A foreign laboratory will help China determine whether it faces a new SARS threat after repeated Chinese tests couldn't confirm whether a suspected patient had the disease, the World Health Organization said.
"The suspected SARS case in southern China remains a suspected case," the WHO said on its Web site, adding that China has agreed to send samples from the suspected patient to a laboratory abroad.
Chinese and WHO officials were discussing where the samples would be tested and when, a spokesman for the agency, Roy Wadia, said yesterday in Beijing.
Beijing's cooperation with the international health agency was a marked departure from the way it reacted when SARS first surfaced in late 2002 and early last year.
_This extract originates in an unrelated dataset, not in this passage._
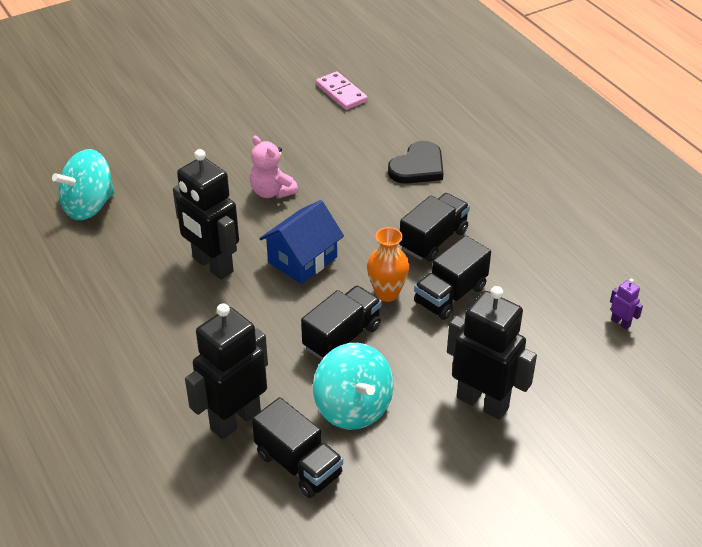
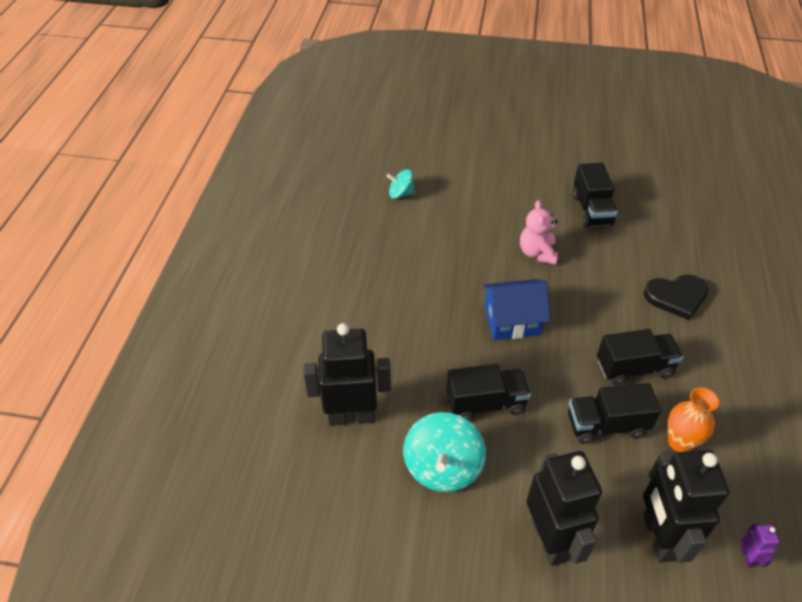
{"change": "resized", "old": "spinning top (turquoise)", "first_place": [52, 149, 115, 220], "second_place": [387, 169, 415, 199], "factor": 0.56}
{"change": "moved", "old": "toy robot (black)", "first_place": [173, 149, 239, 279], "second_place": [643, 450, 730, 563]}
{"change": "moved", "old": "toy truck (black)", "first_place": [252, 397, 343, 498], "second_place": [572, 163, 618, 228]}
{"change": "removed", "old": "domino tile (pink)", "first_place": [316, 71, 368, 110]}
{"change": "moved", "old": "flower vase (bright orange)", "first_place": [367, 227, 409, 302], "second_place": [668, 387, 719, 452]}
The government's reluctance to immediately share information with international bodies, including the WHO, was widely blamed for exacerbating the disease's initial spread.
The latest suspected patient, a 32-year-old television producer, has been hospitalized since Dec. 20 in Guangdong province, where the outbreak of severe acute respiratory syndrome began. Authorities say he is in stable condition.
Chinese officials "decided that samples will be sent to a laboratory that is part of the WHO international reference network," said the WHO statement issued late on Tuesday. "WHO believes that carrying out tests at multiple laboratories enhances the testing process."
The Chinese government's official Xinhua News Agency quoted the WHO statement but didn't give any additional details from Chinese officials.
A four-member WHO team has gone to Guangdong to help Chinese experts conduct tests, track down people who had contact with the man and figure out how he might have been exposed.
A final answer could take a "few days," team member Dr. Augusto Pinto said on Tuesday. "Be patient," Pinto told Chinese state television.
More than 80 people who had contact with the man have been quarantined but none have shown symptoms and authorities are starting to release them, the Chinese government says.
SARS killed 349 people in China, where more than 5,000 were sickened. Beijing declared China's last 12 patients free of the disease in July.
The flu-like illness claimed 774 lives worldwide and sickened nearly 8,100 before subsiding in June.
China's Health Ministry said on Tuesday it would issue tighter safety rules for laboratories studying SARS after researchers in Taiwan and Singapore who handled the virus fell ill.
The ministry said it will inspect laboratories to make sure only those with the highest safeguards handle the virus. China already has ordered researchers to hand over virus samples for storage.
China's top SARS researcher appealed to scientists to do their utmost to prevent contamination.
"Safety in labs with high biological risks should be the top priority," Li Xueyong, who is also vice-minister of science and technology, was quoted as saying by Xinhua.